The ability to probe the composition of live cells is important for learning about chemical processes inside of cells as well as for creating diagnostic platforms based on molecular profiling. However, current strategies for detecting analytes in single living cells are severely limited both in terms of probe design and sensing strategy. While fluorescent proteins and nucleic acid-based aptamers have revolutionized live-cell imaging, these sensors must be genetically encoded into the cells and therefore have limited applications in a clinical setting. Many techniques require cell lysis or a bulk population of cells to yield a detectable quantity of the target analyte. Additionally, a major impediment to the development of intracellular probes is the inability of most probes to traverse the cell membrane. Consequently, these probes require the use of transfection reagents or physical methods that perturb the cell membrane, which in turn can interfere with the measurements by changing the analyte’s expression profiles. Furthermore, existing strategies for signal transduction to indicate the presence of a given analyte, such as fluorophore-quencher-based systems and FRET-based methodologies, are limited and susceptible to false-positive signal. Therefore, the development of a versatile platform for intracellular analyte detection in live cells is an outstanding challenge.
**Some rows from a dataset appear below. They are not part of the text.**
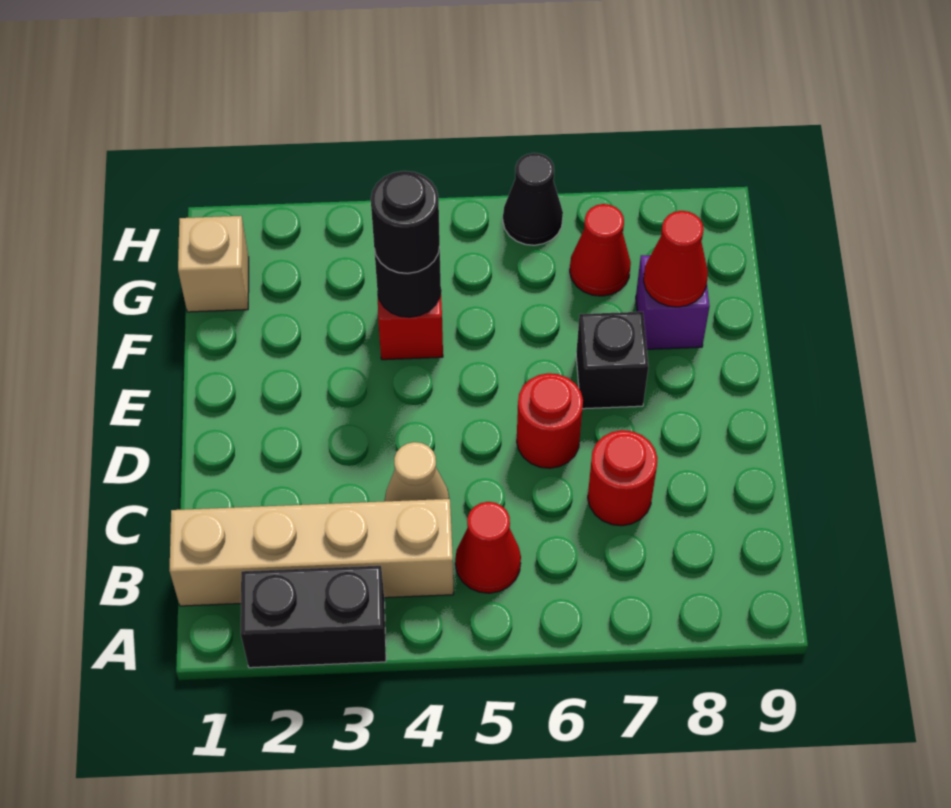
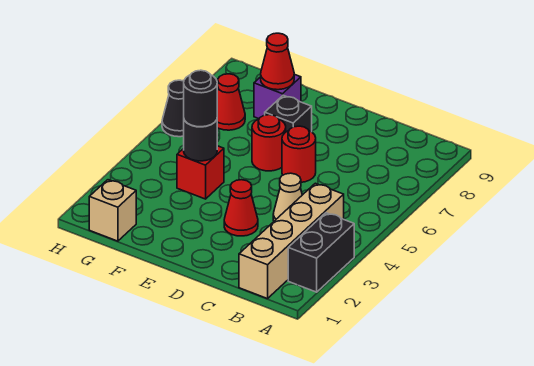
red cone B5 level 1 -> red cone D3 level 1
red round brick C7 level 1 -> red round brick E6 level 1

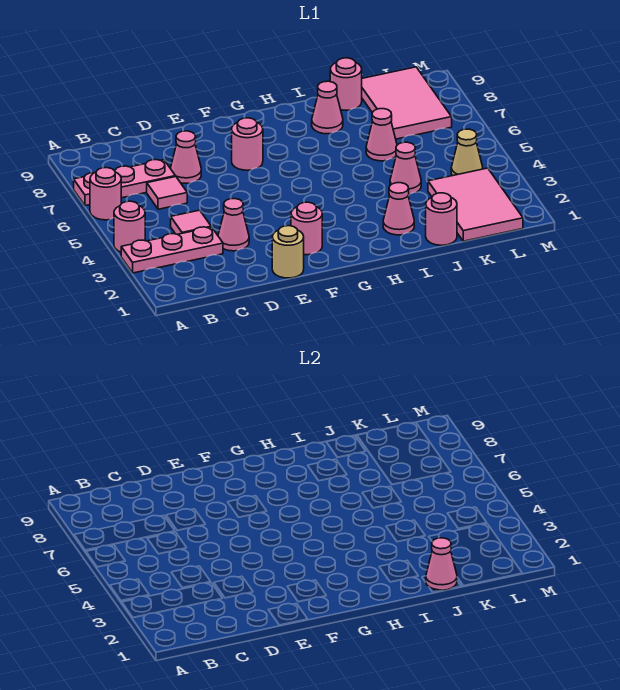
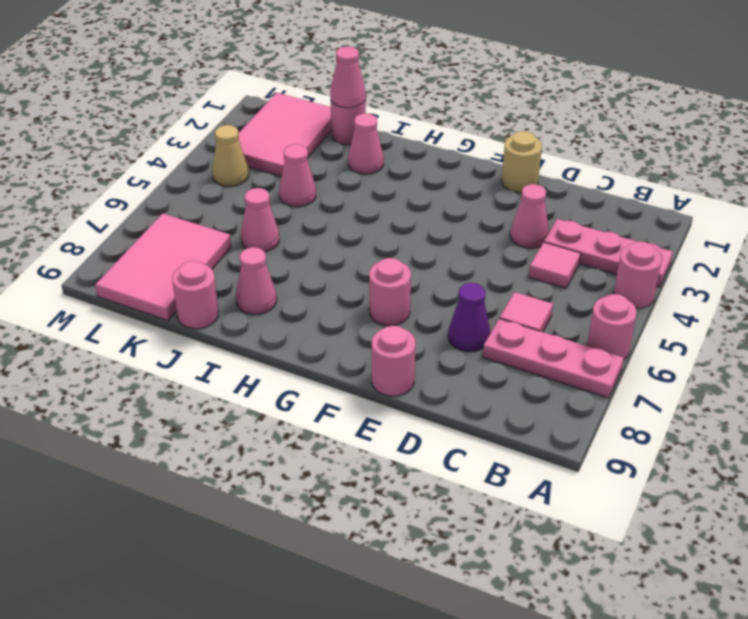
pink cone D7 level 1 -> purple cone D7 level 1
pink round brick F2 level 1 -> pink round brick E9 level 1

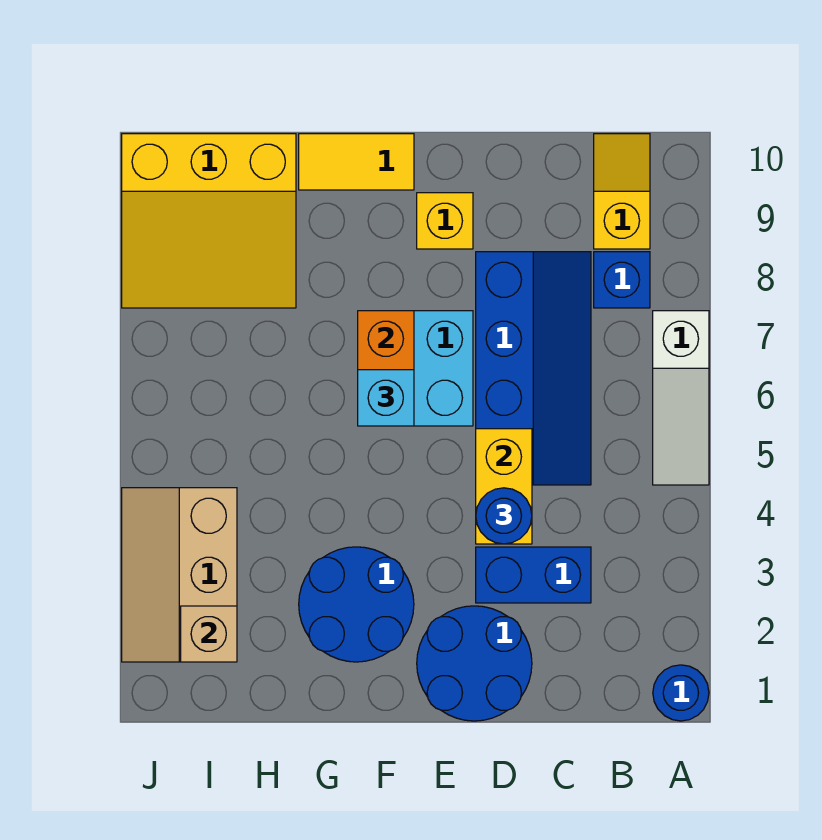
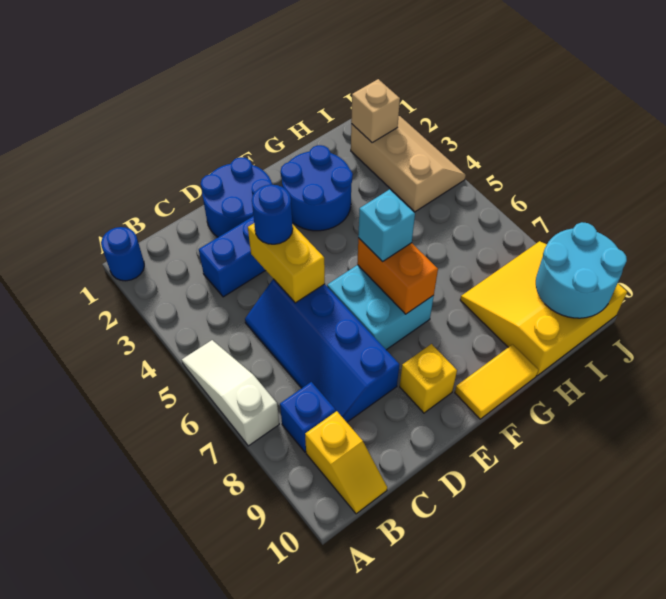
none -> cyan round brick I9:J10 level 2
To address this challenge, I have first developed DNA-based aptamers that utilize a novel sensing strategy. Specifically, these aptamers are chemically modified at a single base with a viscosity-sensitive dye. Target binding to the aptamer changes the conformation of the aptamer and forces the dye to intercalate (or FIT) between the DNA base pairs, turning its fluorescence on. This “FIT” strategy avoids false-positive signals common to most fluorophore-quencher-based systems, quantitatively outperforms FRET-based techniques, gives up to 20-fold fluorescence enhancement in buffer, and allows for the detection of analytes in complex biological milieu such as human serum.
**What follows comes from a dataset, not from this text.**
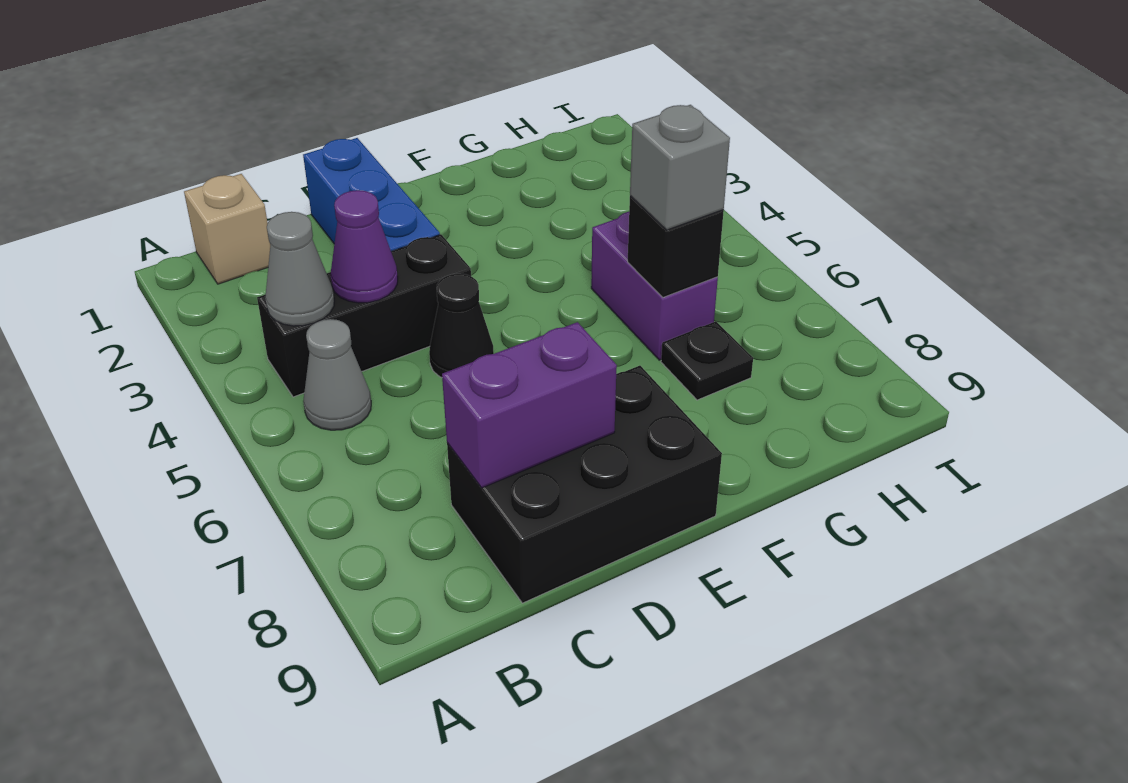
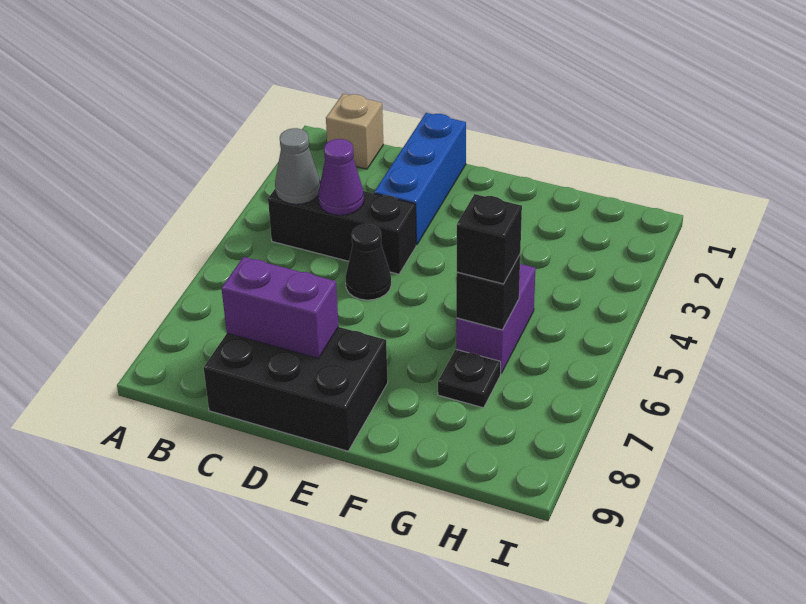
grey cone B5 level 1 -> none
grey brick G6 level 3 -> black brick G6 level 3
To apply this technique to the analysis of intracellular analytes, I have then developed a new platform based on protein spherical nucleic acids (ProSNAs). ProSNAs are composed of a protein core surrounded by a DNA shell. The dense functionalization and radial arrangement of the DNA around the protein core allows efficient cellular uptake of the ProSNA without the use of transfection reagents or physical stimuli. By using a FIT-aptamer as the DNA sequence, this design allows for the detection of intracellular analytes. As an example, I demonstrate that using an i-motif sequence that undergoes pH-dependent conformational changes allows for the detection of intracellular pH. As more than 500 aptamers are known for various targets, our nano-construct is a powerful platform for the detection of intracellular analytes. Moreover, by using a functional protein as the core, it is possible to detect analytes for which aptamers do not exist and further expand the range of analytes that can be detected. Using glucose oxidase as the core, I show that glucose can be detected (for which is there is no known aptamer with a biologically relevant binding affinity) in 8 different cell lines. Taken together, these constructs represent a plug-and-play platform for detecting a wide variety of intracellular analytes with great potential in the field of biodiagnostics.

References

^†Equal Contribution

Samanta, D.^†; Ebrahimi, S. B.^†; Mirkin, C. A., “Nucleic‐Acid Structures as Intracellular Probes for Live Cells,” Advanced Materials 2020, 32, 1901743.

Ebrahimi, S. B.^†; Samanta, D.^†; Cheng, H. F.; Nathan, L. I.; Mirkin, C. A., “Forced Intercalation (FIT)-Aptamers,” Journal of the American Chemical Society 2019, 141, 13744.

Samanta, D.; Iscen, A.; Laramy, C. R.; Ebrahimi, S. B.; Bujold, K. E.; Schatz, G. C.; Mirkin, C. A., “Multivalent Cation-Induced Actuation of DNA-Mediated Colloidal Superlattices,” Journal of the American Chemical Society 2019, 141, 19973.